The implosion of an undisclosed hedge fund, now widely reported to be Archegos Capital Management, is hitting the stocks of banks that served as prime brokers to the fund. The highly leveraged derivative positions, based on stocks, had blown up spectacularly. Banks get into these risky leveraged deals because they generate enormous amounts of profit – until they blow up and banks get hit as counterparties.
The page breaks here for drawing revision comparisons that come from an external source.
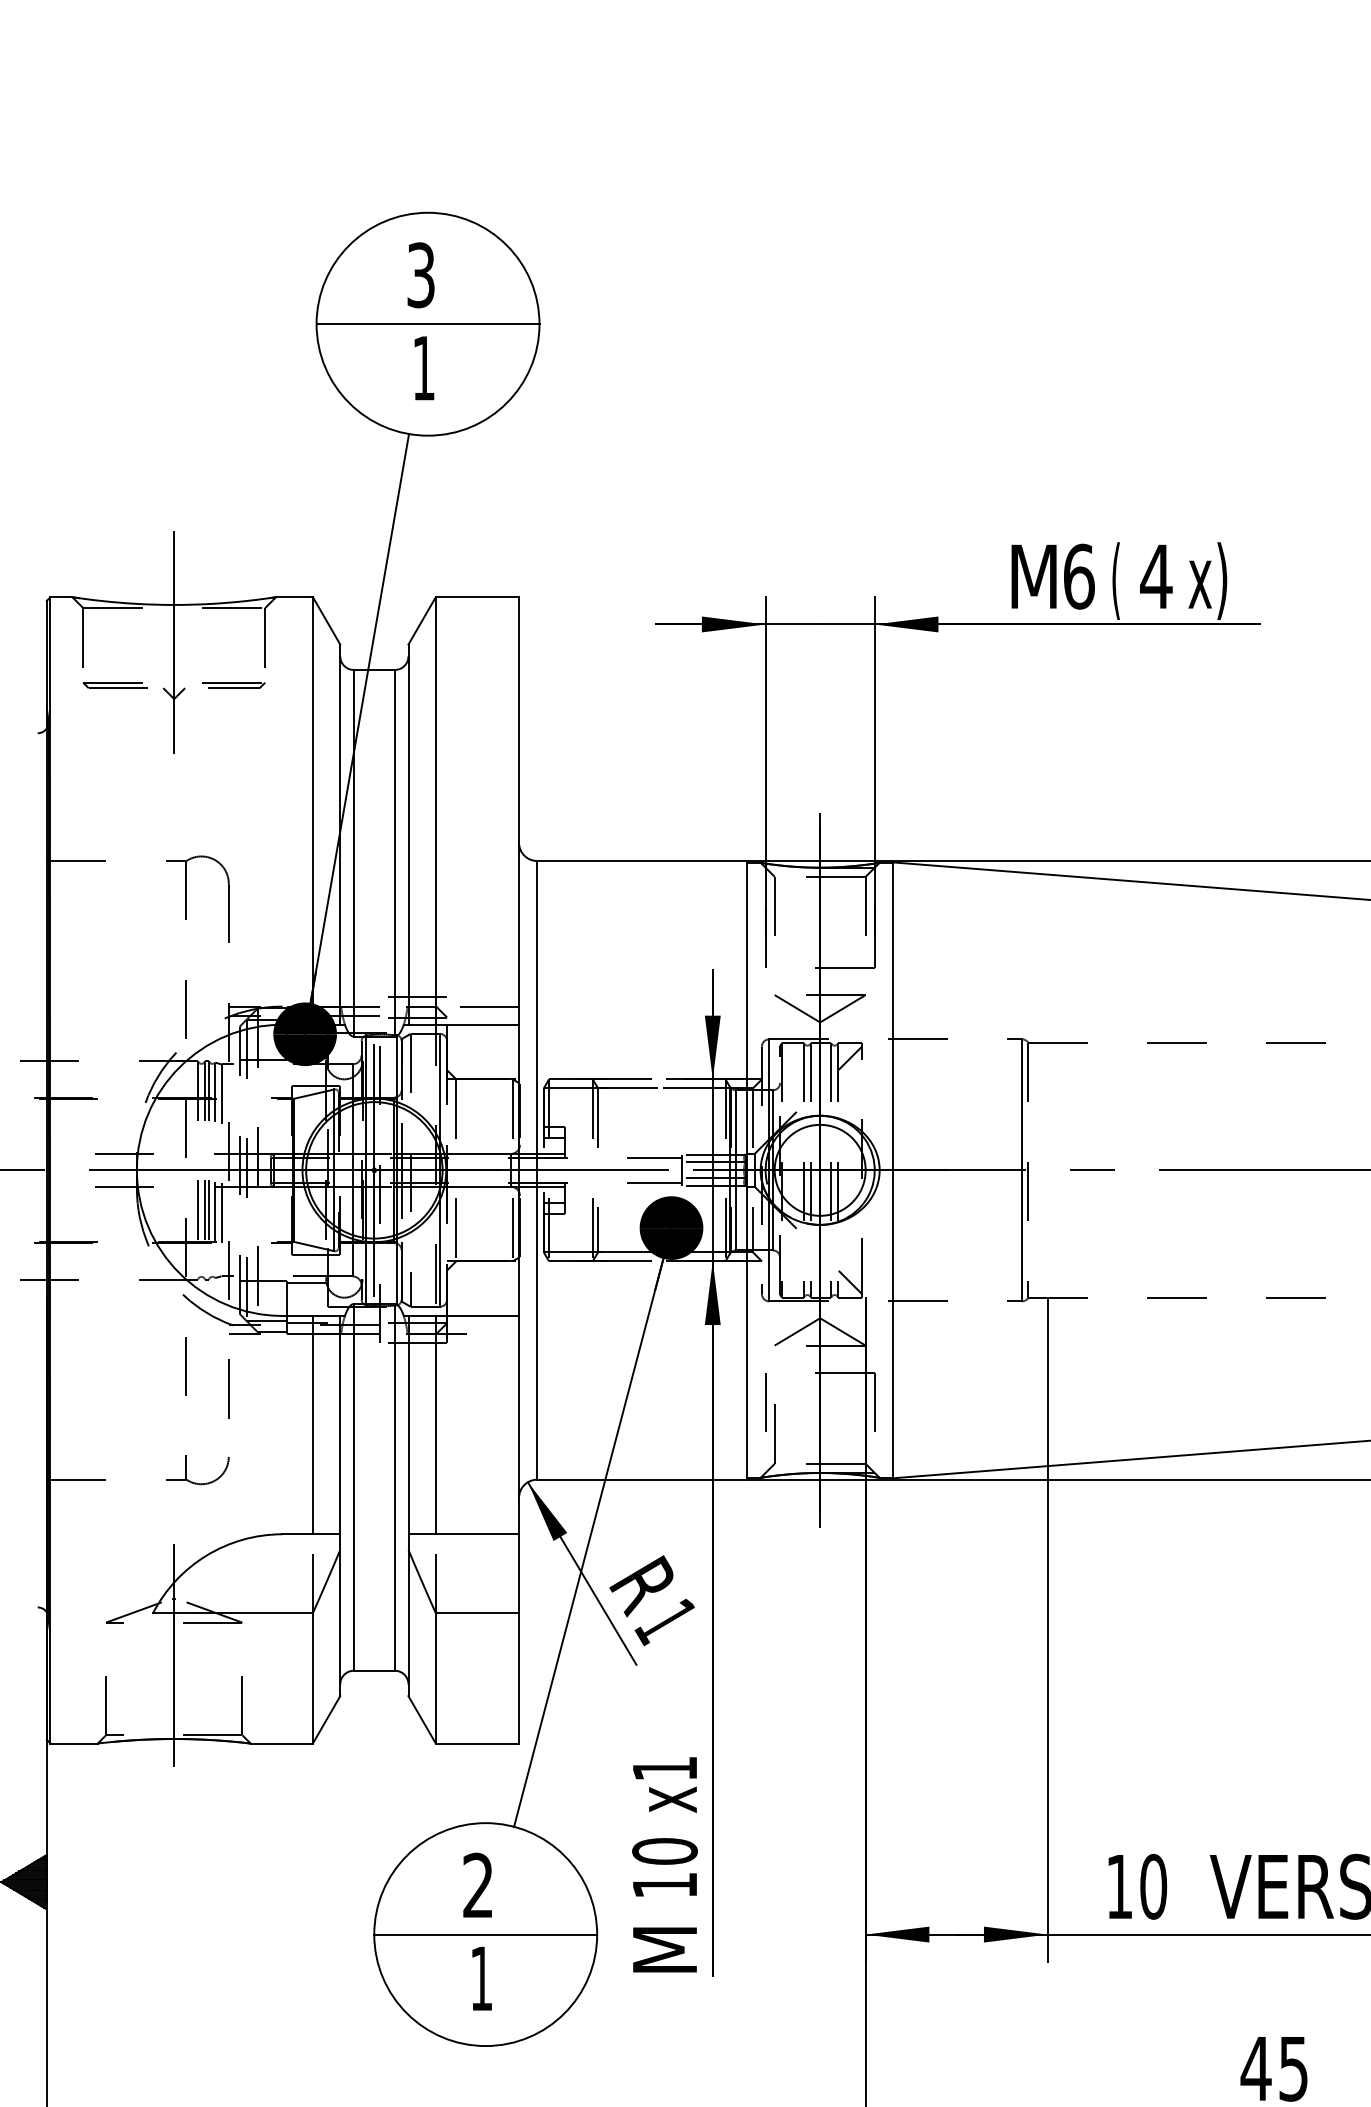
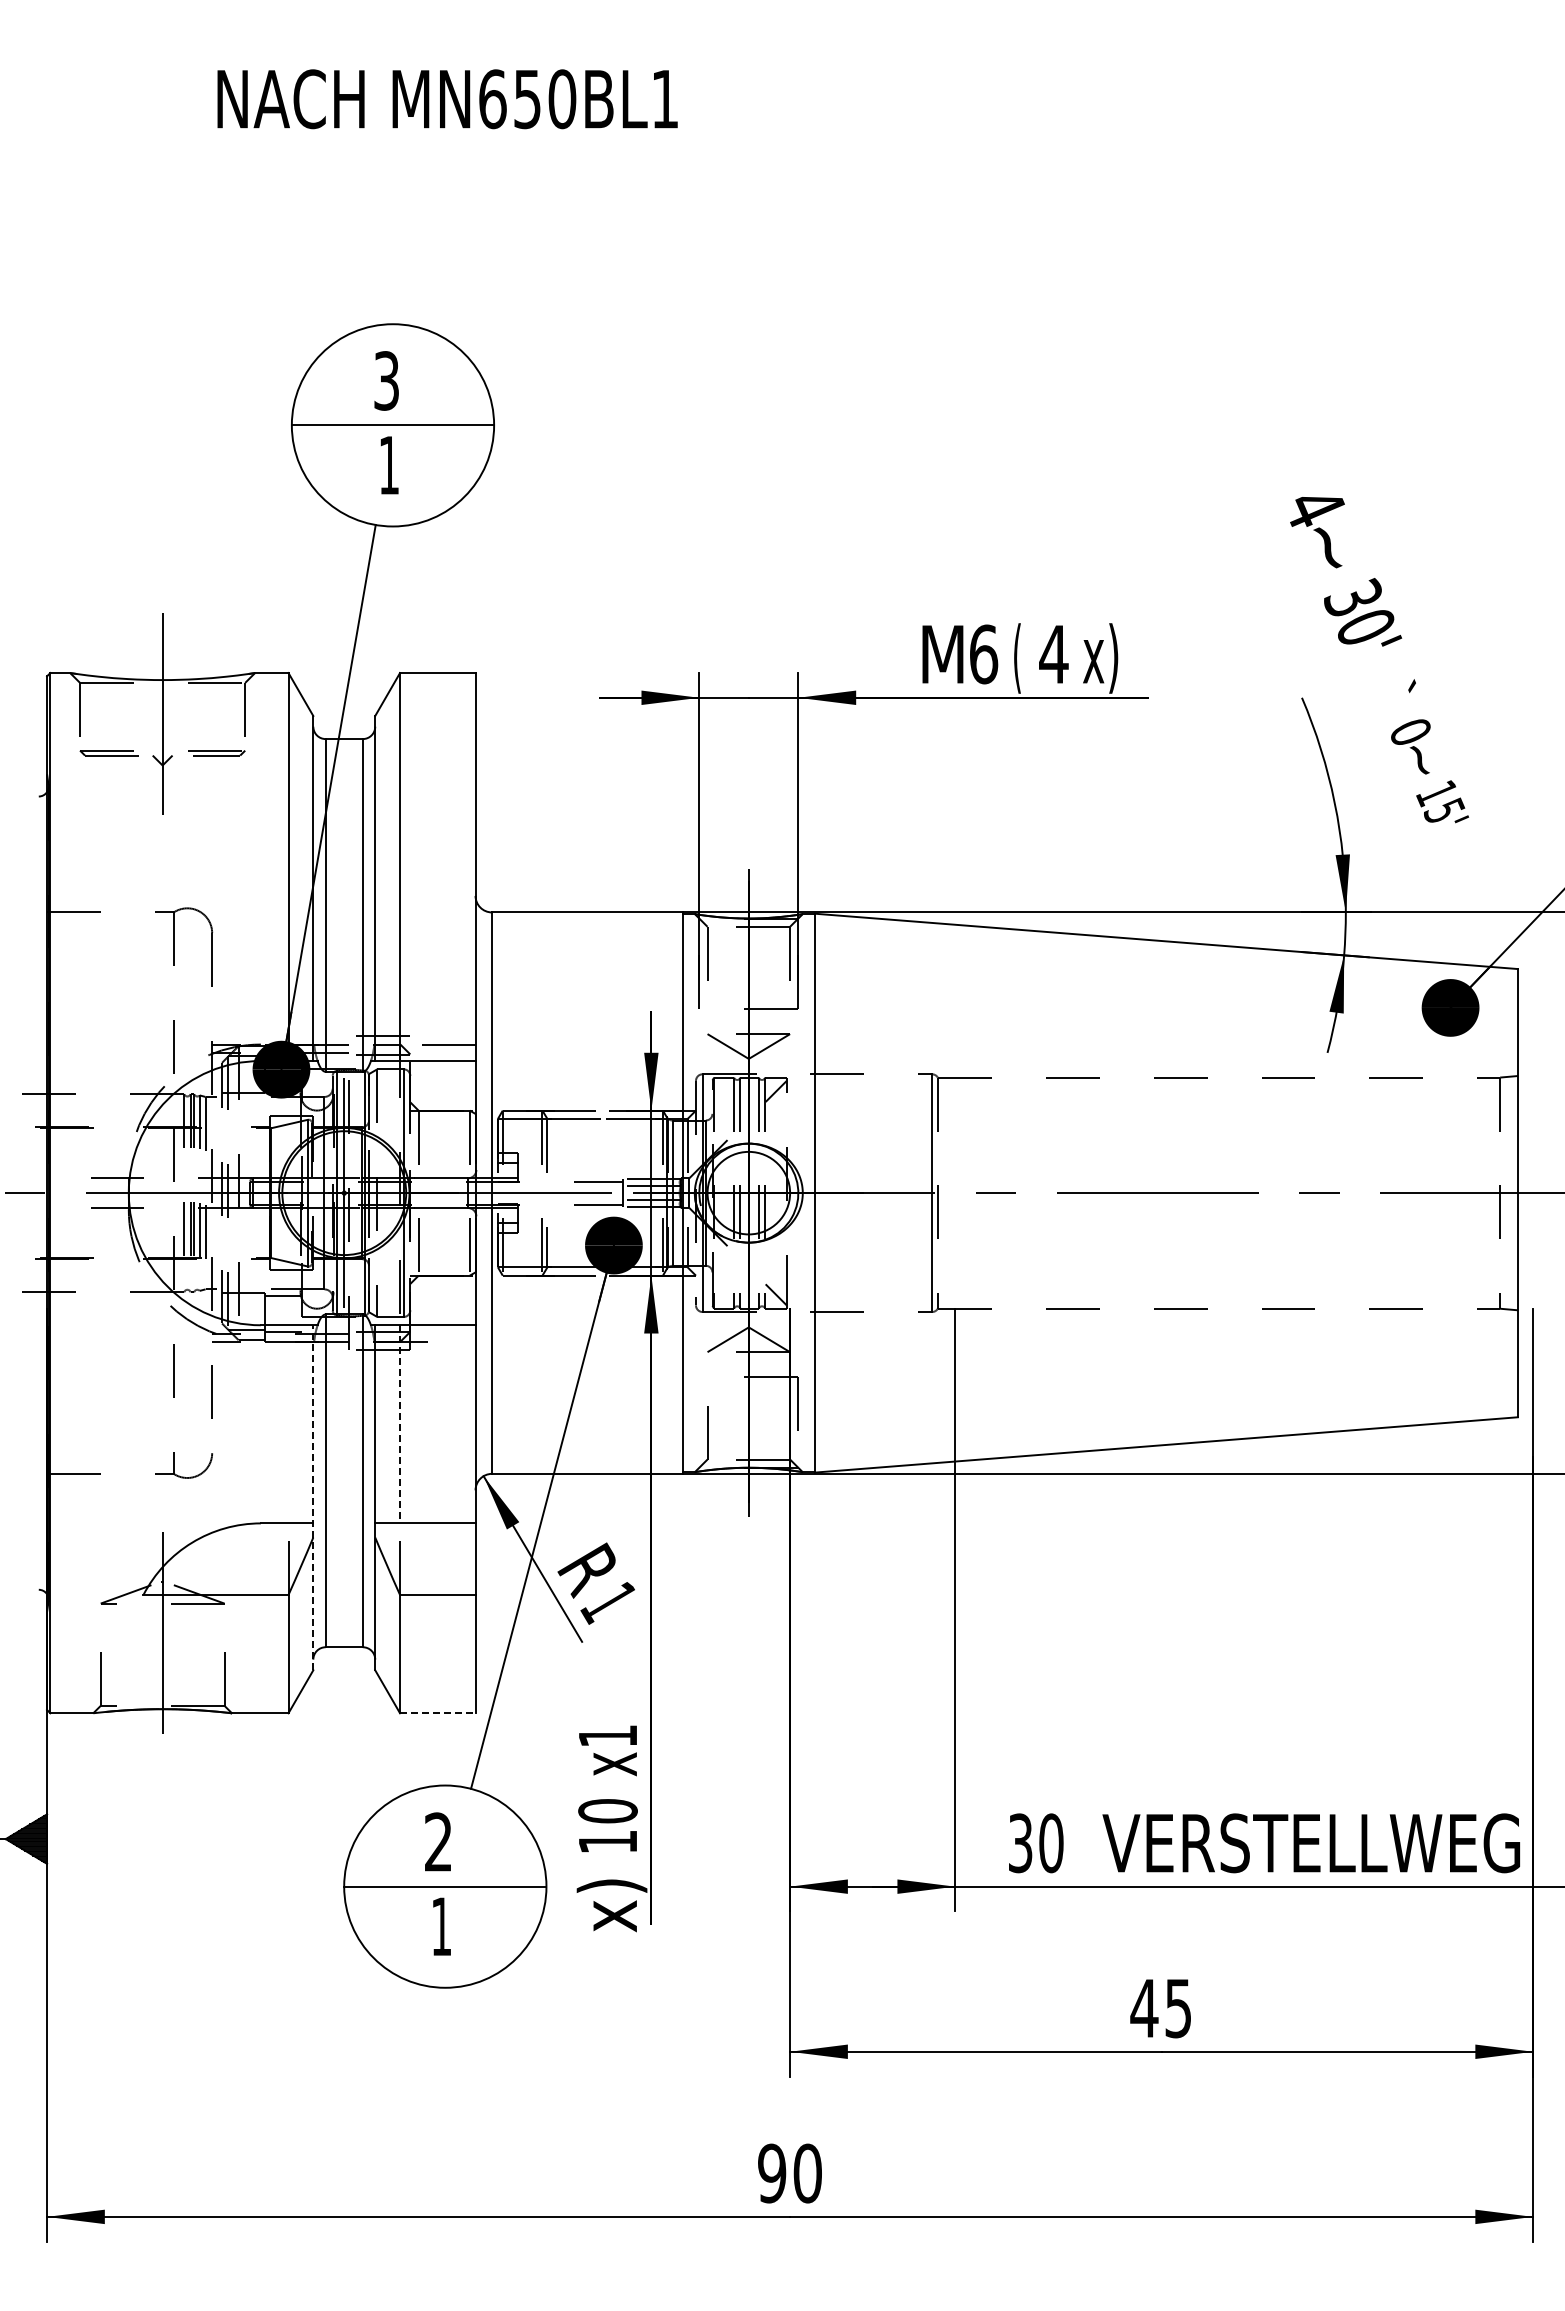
line: (764, 1402) -> (698, 1403), removed
line: (312, 1425) -> (288, 1424), removed
line: (436, 1425) -> (400, 1424), solid -> dashed
line: (340, 1505) -> (313, 1497), solid -> dashed
line: (477, 1743) -> (437, 1713), solid -> dashed
text: (1119, 1887) -> (1020, 1843), 10 -> 30
text: (668, 1955) -> (611, 1905), M -> x)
Credit Suisse [CS] is down 13% at the moment in US trading after it warned this morning that “a significant US-based hedge fund defaulted on margin calls made last week by Credit Suisse and certain other banks,” and that it and “a number of other banks are in the process of exiting these positions,” and that the loss resulting from this exit “could be highly significant and material to our first quarter results.” The bank deemed it “premature to quantify” the loss.

Nomura Holdings [NMR] is down 14% at the moment in US trading after it warned this morning that “an event occurred that could subject one of its US subsidiaries to a significant loss arising from transactions with a US client.” It estimated the loss from this one client at “approximately $2 billion, based on market prices as of March 26.”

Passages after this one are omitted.